“Monetary bail remains an available option under the Bail Reform Law, but only as a last resort when the court finds that release on non-monetary conditions will not reasonably assure the defendant’s appearance in court when required. N.J .S.A. 2A:162-17(c). The law makes clear that monetary bail must not be imposed for the purpose of preventing the defendant’s release. Ibid. Furthermore, the statute provides that monetary bail can be used only to discourage flight; it may not be used to assure the safety of any other person or the community or to assure that the defendant will not obstruct or attempt to obstruct the criminal justice process. Ibid. Thus, if a prosecutor determines in accordance with this Directive that non-monetary conditions will not reasonably assure the protection of the safety of any other person or the community and that the eligible defendant will not obstruct or attempt to obstruct the criminal justice process, a prosecutor shall not seek imposition of monetary bail, but rather shall seek pretrial detention in accordance with Section 7 of this Directive.

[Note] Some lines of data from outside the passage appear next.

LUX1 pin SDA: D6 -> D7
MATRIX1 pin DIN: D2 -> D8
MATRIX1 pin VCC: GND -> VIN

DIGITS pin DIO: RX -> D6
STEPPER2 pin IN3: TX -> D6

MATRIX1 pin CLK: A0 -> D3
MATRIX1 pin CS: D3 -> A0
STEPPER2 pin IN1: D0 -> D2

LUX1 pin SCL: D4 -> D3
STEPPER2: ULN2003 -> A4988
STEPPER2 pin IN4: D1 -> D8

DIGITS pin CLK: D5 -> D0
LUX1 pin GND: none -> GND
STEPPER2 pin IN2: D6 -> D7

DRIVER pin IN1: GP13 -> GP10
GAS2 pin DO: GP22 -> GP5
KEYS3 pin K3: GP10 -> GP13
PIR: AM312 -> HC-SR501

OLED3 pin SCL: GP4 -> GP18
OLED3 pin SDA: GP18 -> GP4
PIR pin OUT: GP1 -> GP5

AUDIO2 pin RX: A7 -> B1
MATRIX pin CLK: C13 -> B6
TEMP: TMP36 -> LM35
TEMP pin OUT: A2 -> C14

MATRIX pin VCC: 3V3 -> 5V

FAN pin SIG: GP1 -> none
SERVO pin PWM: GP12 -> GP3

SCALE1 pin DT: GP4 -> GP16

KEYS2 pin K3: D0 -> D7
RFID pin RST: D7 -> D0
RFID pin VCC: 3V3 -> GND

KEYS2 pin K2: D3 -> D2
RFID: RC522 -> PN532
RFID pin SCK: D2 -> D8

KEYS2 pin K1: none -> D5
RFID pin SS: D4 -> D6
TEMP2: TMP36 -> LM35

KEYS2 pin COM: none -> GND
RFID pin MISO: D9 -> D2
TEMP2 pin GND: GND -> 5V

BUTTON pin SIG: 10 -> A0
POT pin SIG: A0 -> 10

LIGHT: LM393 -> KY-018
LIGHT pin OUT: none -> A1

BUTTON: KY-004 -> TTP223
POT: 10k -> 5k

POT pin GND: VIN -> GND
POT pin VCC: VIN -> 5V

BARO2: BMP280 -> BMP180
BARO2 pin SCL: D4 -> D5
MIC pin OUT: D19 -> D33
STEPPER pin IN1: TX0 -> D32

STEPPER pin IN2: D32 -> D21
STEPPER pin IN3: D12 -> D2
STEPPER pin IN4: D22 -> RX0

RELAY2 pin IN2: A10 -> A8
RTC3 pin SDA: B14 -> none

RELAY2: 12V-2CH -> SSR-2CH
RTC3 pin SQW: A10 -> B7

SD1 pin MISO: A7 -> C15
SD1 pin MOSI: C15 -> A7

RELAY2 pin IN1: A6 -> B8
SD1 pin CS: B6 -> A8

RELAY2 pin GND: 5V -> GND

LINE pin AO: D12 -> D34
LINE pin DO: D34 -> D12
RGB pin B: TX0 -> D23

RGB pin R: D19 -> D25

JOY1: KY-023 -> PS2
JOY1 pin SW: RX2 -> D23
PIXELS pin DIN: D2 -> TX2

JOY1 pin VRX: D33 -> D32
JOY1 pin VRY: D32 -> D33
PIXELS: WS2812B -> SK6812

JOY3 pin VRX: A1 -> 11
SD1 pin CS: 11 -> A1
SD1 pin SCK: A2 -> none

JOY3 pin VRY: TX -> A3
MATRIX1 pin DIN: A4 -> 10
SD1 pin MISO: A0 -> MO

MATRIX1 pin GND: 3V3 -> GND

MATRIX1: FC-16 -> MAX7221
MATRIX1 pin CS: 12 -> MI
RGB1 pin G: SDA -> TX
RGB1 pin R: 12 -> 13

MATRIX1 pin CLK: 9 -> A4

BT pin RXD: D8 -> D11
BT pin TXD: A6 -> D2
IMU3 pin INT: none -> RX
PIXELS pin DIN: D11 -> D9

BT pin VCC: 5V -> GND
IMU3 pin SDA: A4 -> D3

The Bail Reform Law is intended to end New Jersey’s historical reliance upon monetary bail, replacing the current resource-based pretrial release system with a risk-based system. See Section 1.2. There may, however, be cases where monetary bail is authorized and appropriate. In some limited situations, it may be possible to discourage flight by setting monetary bail at an amount that the defendant can afford to post but could not afford to forfeit. To ensure that monetary bail is used only to incentivize a defendant to appear in court and is not sought for the purpose of preventing a defendant’s release, a prosecutor shall not seek imposition of monetary bail without having information to indicate that the defendant has assets that could be used to post the requested amount of monetary bail. A prosecutor shall not seek imposition of monetary bail in an amount that the defendant cannot afford to satisfy.”
There is nothing new about the requirement that monetary bail cannot be used to prevent a defendant’s release. This has been the law in NJ for decades and has routinely been ignored by judges and prosecutors. It will be interesting to see how often pretrial detention hearing are requested and how lengthy and complicated the hearings become. It would seem that routinely conducting testimonial pretrial detention hearings will be a drain on the justice system’s resources which is once again antithetical to the principle purposes of the Bail Reform Law. Similarly, it will be interesting to see the extent to which pretrial release conditions are challenged and the nature of such hearings, i.e. will they typically be decided with or without testimony. It is expected that prosecutors will fall back on the default position that these are Directives and not binding law in the evet monetary bail is set in an amount that a defendant can not afford.